What is evident is that the BBC is the subject of constant criticism from both the right and left in mainstream political discourse. Instances such as Emily Maitlis’ controversial interview over Brexit animated accusations of bias from Leave voters. The suspension of Gary Lineker after he Tweeted criticism of Tory immigration policy led to an extended public outrage during which the supposed editorial independence of the BBC from the government was openly questioned. These are just discrete instances in which the broadcaster has alienated politically diverse portions of the UK public. The divided attitudes towards the BBC are aptly symbolised by the more recent news that of the 1,500 complaints received over coverage of the current conflict in Palestine and Israel, exactly half accused the broadcaster of bias in favour of Israel, whilst the other half contended bias against it.
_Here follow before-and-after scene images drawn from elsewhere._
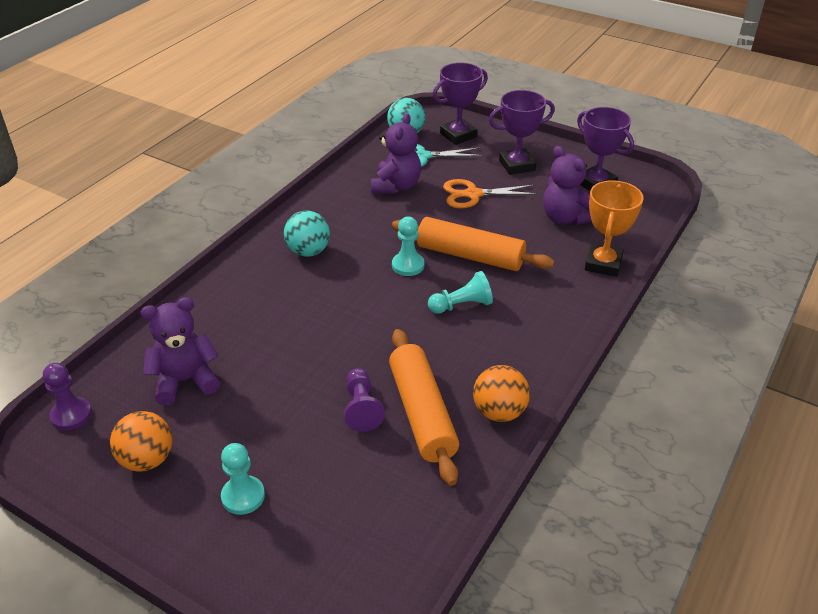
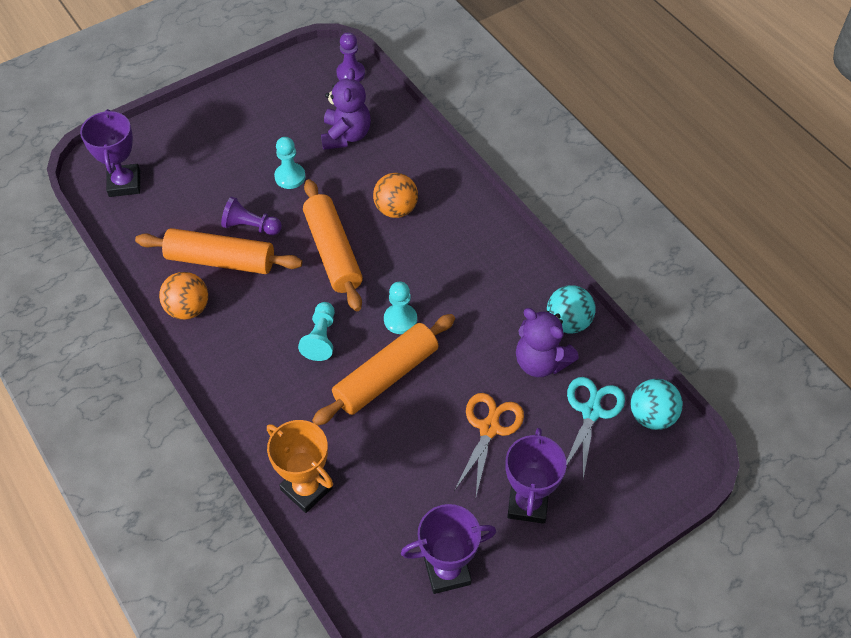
camera: 115 degrees right, 15 degrees up
(147, 460) = (283, 103): orange ball -> orange ball (396, 209)
(243, 496) = (219, 142): turquoise pawn -> turquoise pawn (290, 177)
(308, 251) = (464, 252): turquoise ball -> turquoise ball (568, 322)
(358, 332) = (333, 252): none -> orange rolling pin
(458, 135) = (625, 472): purple trophy -> purple trophy (124, 183)
(565, 218) = (400, 498): purple teddy bear -> none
However, being subject to criticism from both sides of the political spectrum should not be taken as evidence that the BBC is necessarily fulfilling its impartiality commitments. Recently, doubts about the BBC’s political independence were raised around the appointment of Richard Sharp, a former Tory donor, as the corporation’s chairman, even before he was discovered to have facilitated a massive loan for then prime-minister Boris Johnson – an issue over which he subsequently resigned. Johnson’s appointment of Sir Robbie Gibb, formerly the director of communications in Theresa May’s government, to the BBC’s board likewise raised questions about the probity of staffing senior posts of a public-service broadcaster with party affiliates. It is only reasonable that elements of the British public should be sceptical of the BBC when it has undergone so many high-profile controversies surrounding its political independence in recent years.

I for one, as someone who now watches the BBC as a media student, am less convinced of a clear political bias in its coverage than I used to be. What is more evident is that the broadcaster has a sustained bias in favour of the interests of the British state, whichever party happens to be in government. Extensive scholarly studies by the Glasgow University Media Group over the past 50 years have focused on the framing and source-selection biases prevalent in BBC coverage of issues ranging from domestic industrial relations to foreign policy. Media sociologist Tom Mills’ recent book documents the broadcaster’s consistent historical alignment with government framing of war and, more recently, economic austerity. And in my case, the instance which most clearly revealed the true function of the BBC was its coverage of Queen Elizabth II’s death. This was a surreal moment in British history which has so far been curiously under-discussed by media critics. It was a textbook case of what scholars would call a ‘media ritual’: a national-scale public relations campaign – led by the BBC – to reinforce and legitimise this country’s possibly most regressive public institution, with any commitment to balance or impartiality utterly abandoned.

I will continue watching and listening to the BBC, alongside other more independent news outlets, with constant scepticism. In a world where our choice in news information is practically limitless, I still think it’s important for socially engaged young people to engage with the public-service broadcaster, even if we might feel increasingly alienated by its coverage of certain issues or its pro-establishment positionality in general. Like it or not, the BBC is here to stay as an institutional monolith in British public life, and there is much to learn from attending to its political and cultural output, as a staunch critic, faithful listener or otherwise.